A magnetic disk device is configured to access a disk by a head according to a command from a computer. The magnetic disk device comprises a communication module configured to receive a command from the computer; an information generator configured to generate first information indicating access situation of the disk based on the command received by the communication module; and a controller configured to control a driving speed of at least one of the head and the disk based on the first information generated by the information generator.
Similarly, storage today more commonly refers to mass storage - optical discs forms of magnetic storage like hard disk drives, and other types slower than RAM, but of a more permanent nature. Historically, memory and storage were respectively called main memory and secondary storage. The terms internal memory and external memory are also used distinguish between memory and storage devices. Vitter, JS 2008 maintained that the most important part of every computer is the central processing unit (CPU, or simply a processor), because it actually operates on data, performs any calculations, and controls all the other components. In practice therefore, almost all computers use a variety of memory types, organized in a storage hierarchy around the CPU, as a trade-off between performance and cost. Generally, the lower a storage is in the hierarchy, the lesser its bandwidth and the greater its access latency is from the CPU. This traditional division of storage to primary, secondary, tertiary and off-line storage is also guided by cost per bit, Mike, C 2004.
Reason for Slow Performance in Magnetic Disk
There are several factors that could slow down the performance of a magnetic disk. Chief among them, as claimed by PCTECH Guide, is the rotational speed of the platters. Disk RPM is a critical component of hard drive performance because it directly impacts the latency and the disk transfer rate. The faster the disk spins, the more data passes under the magnetic heads that read the data; the slower the RPM, the higher the mechanical latencies. Hard drives only spin at one constant speed, and for some time most fast EIDE hard disks span at 5,400rpm, while a fast SCSI drive was capable of 7,200rpm. In 1997 Seagate pushed spin speed to a staggering 10,033rpm with the launch of its UltraSCSI Cheetah drive and, in mid 1998, was also the first manufacturer to release an EIDE hard disk with a spin rate of 7,200rpm.

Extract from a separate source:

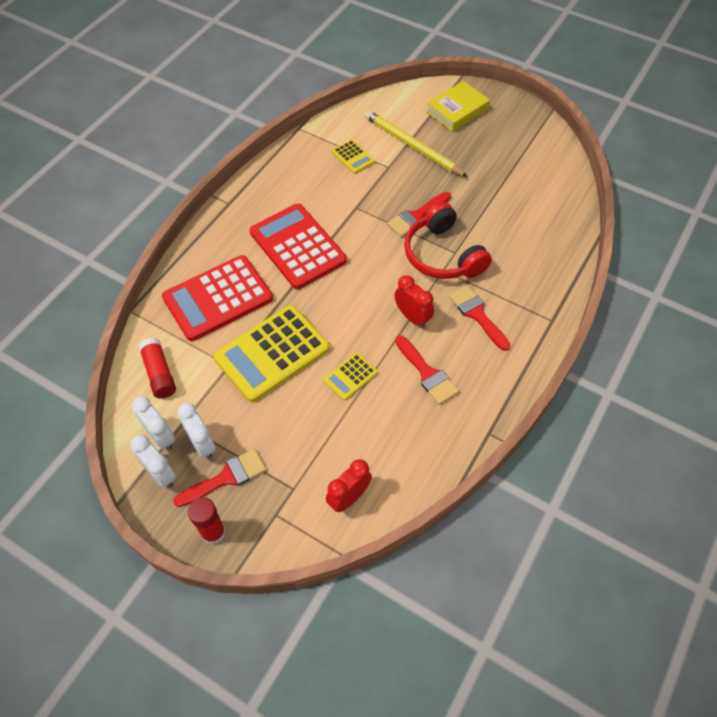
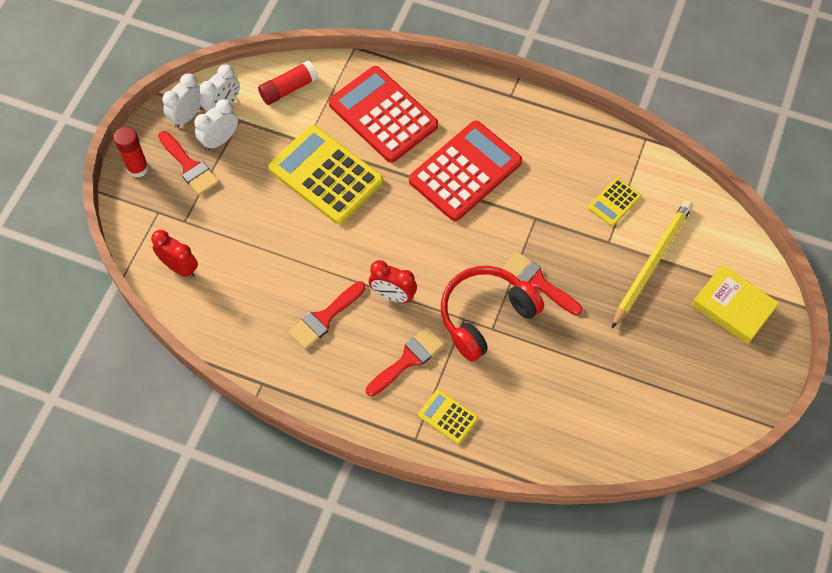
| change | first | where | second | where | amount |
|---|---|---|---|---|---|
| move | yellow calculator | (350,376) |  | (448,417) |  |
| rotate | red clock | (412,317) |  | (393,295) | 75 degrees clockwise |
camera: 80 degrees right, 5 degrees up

The introduction of Pegasus II SCSI drive by Hitachi in 1999 that spins at an amazing 12,000rpm - which translates into an average latency of 2.49ms, did little to help the situation. Hitachi has used an ingenious design to reduce the excessive heat produced by such a high spin rate. In a standard 3.5in hard disk, the physical disk platters have a 3in diameter. However, in the Pegasus II, the platter size has been reduced to 2.5in. The smaller platters cause less air friction and therefore reduce the amount of heat generated by the drive.
Ways of Improving Performance
Bertram, HN, and Cuddihy, EF, 1982, maintained that the under listed factors if adhered to can improve the performance of magnetic disks. They include:
Low Humidity is the most dangerous environmental factor. Water is the agent of the main chemical deterioration process of polymers: hydrolysis. Additionally, high humidity values (above 65% RH) encourage fungus growth, which literally eats up the pigment layer of magnetic tapes and floppy disks and also disturbs, if not prevents, proper reading of information. Therefore disks should be stored in places with low humidity of less than 40%.
Low Temperature is responsible for dimensional changes of carriers, which is a particular problem for high density tape formats. Temperature also determines the speed of chemical processes: the higher the temperature, the faster a chemical reaction (e.g. hydrolysis) takes place; the lower the temperature, the slower the chemical reaction. Low temperatures (10-20*C) must be maintained in areas where disk are used.
Stray magnetic fields are the natural enemy of magnetically recorded information. Sources of dangerous fields are dynamic microphones, loudspeakers and head sets. Also magnets used for magnetic notice boards etc, possess magnetic fields of dangerous magnitudes. By their nature, analogue audio recordings, including audio tracks on video tapes, are the most sensitive to magnetic stray fields. Analogue video and all digital recordings are less sensitive. For the safeguarding of analogue audio recordings is necessary to keep to the following maximum magnetic stray fields:
- AC fields: 5 Oe (Oersted) = 400 A/m (Ampere per metre)
- DC fields 25 Oe = 2000 A/m.
Magnetic disk storage is rapidly taking over the primary role of providing the storage, retrieval and the world-wide distribution of information and knowledge in our society via the Internet.
Every shortcoming in terms of performance, speed and capacity will always remain a challenge to manufacturers which they will eagerly accept.